The technical part of the work is fascinating – trying to constrain the uncertainties associated with a bet-the-planet decision. But the really interesting thing to me was the questions the work raises about how we might go about incorporating the sort of science she does into the political and policy process if/when we really have to face up to The Big One:

We’re a long way from knowing enough about the problem to actually deflect an asteroid, Plesko said. But the research raises interesting questions about how society might go about using information developed by scientists like Plesko to make bet-the-planet decisions.

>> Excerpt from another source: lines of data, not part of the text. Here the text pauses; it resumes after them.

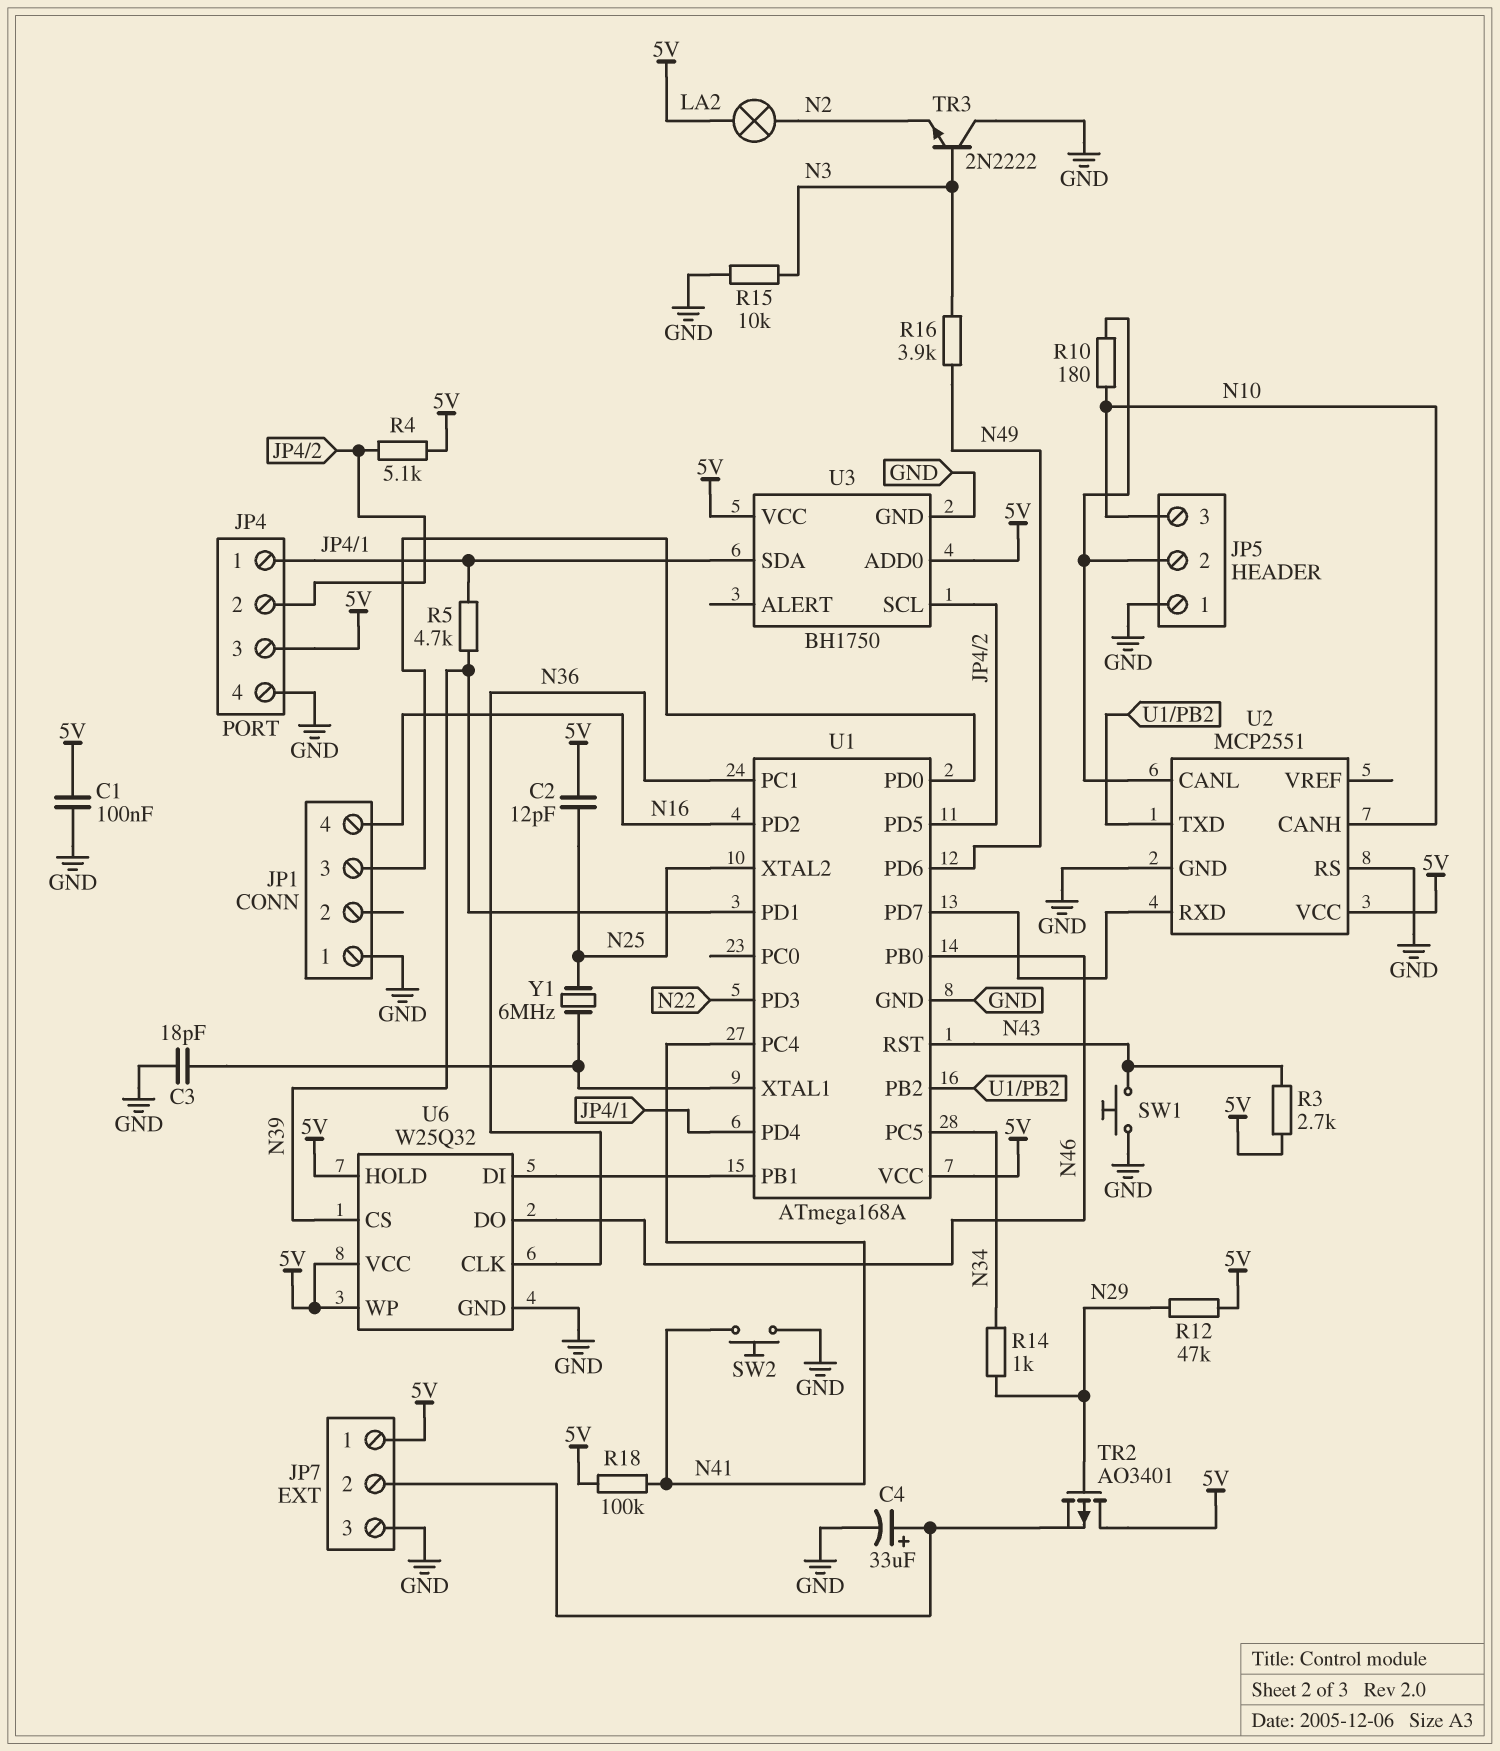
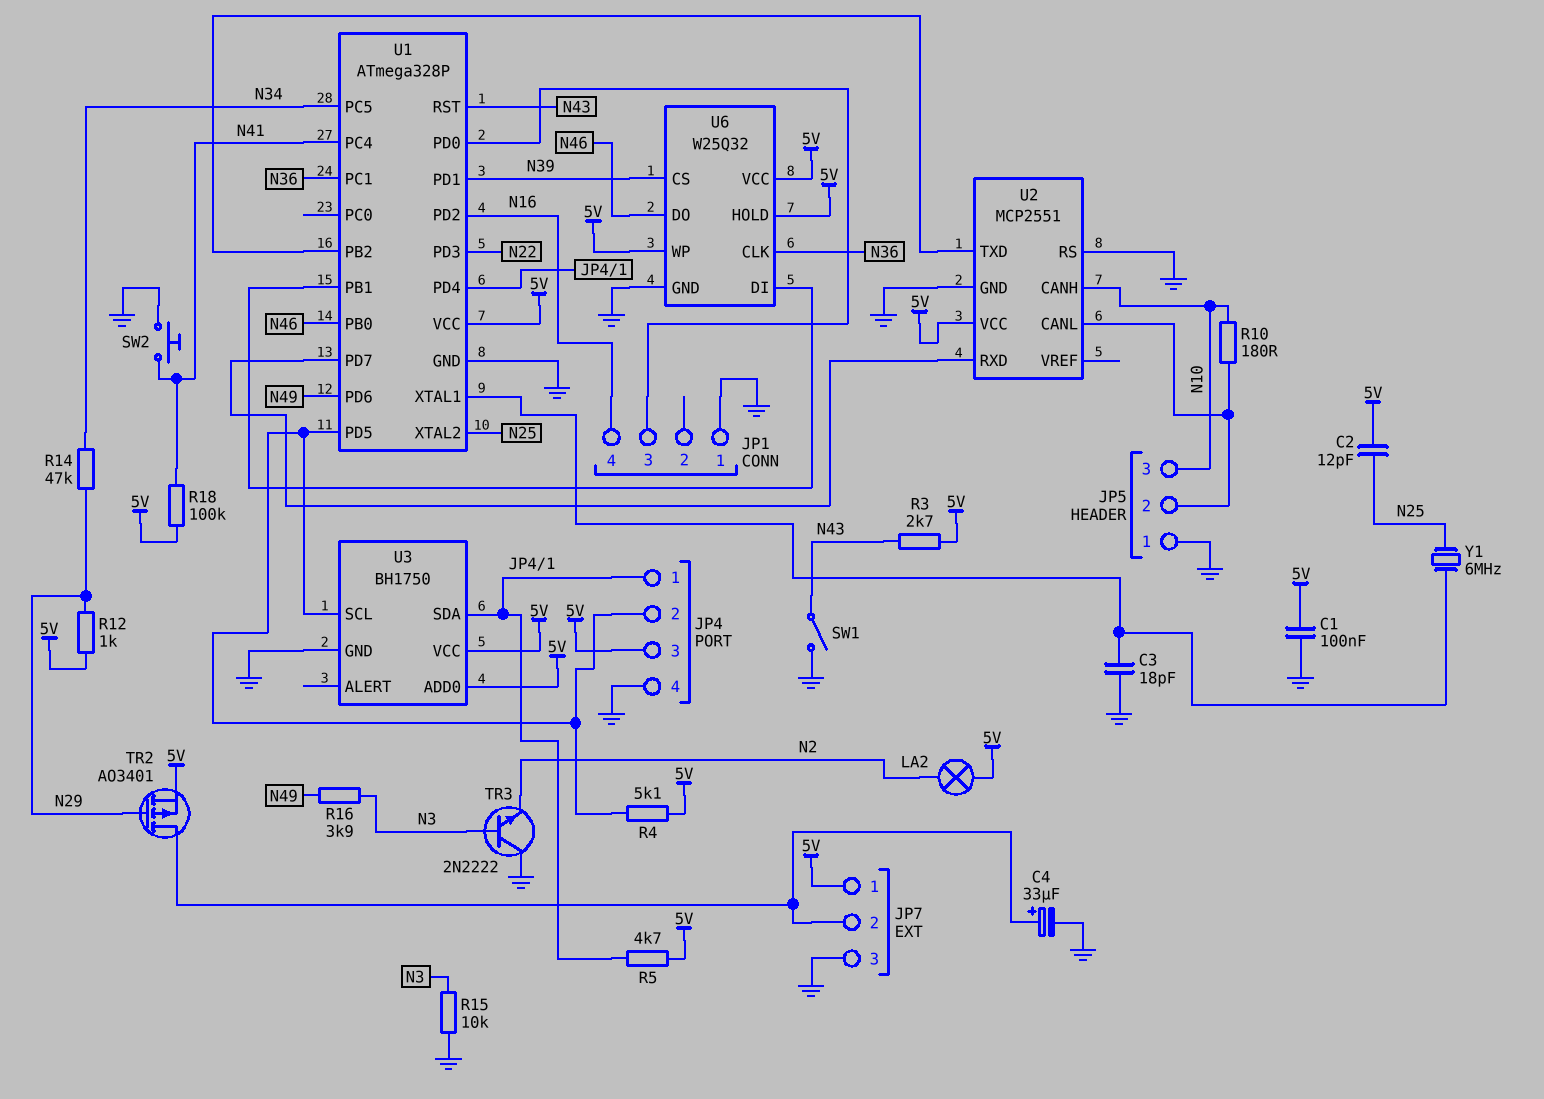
R5: 4.7k (JP4/1, N39) -> 4.7k (5V, JP4/1)
R12: 47k (5V, N29) -> 1k (5V, N29)
R14: 1k (N29, N34) -> 47k (N29, N34)
SW1: button (GND, N43) -> switch (GND, N43)
TR2: PMOS AO3401 (G N29, D 5V, S JP7/2) -> PMOS AO3401 (G N29, D JP7/2, S 5V)
U1: ATmega168A -> ATmega328P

On the surface, it looks like a simple problem — get the scientists’ best advice, then act on it. But cases where we end up arguing about what really counts as their “best advice” are legion, from nuclear waste disposal to genetically modified foods to climate change.

No matter how precise the calculations, there will be uncertainties attached. Rather than deflecting Apophis completely, would the nudge merely shift its path so it hits in the mid-Pacific, saving Costa Rica but creating a towering tsunami that destroys coastal California?

Dan Sarewitz, an Arizona State University researcher who studies what happens at the interface of science and societal decision-making, thinks the asteroid problem would be easier to act on than something like climate change or nuclear waste disposal.

If and when we discover an asteroid actually headed toward Earth, “There will be very little argument about whether that’s a serious problem,” Sarewitz said.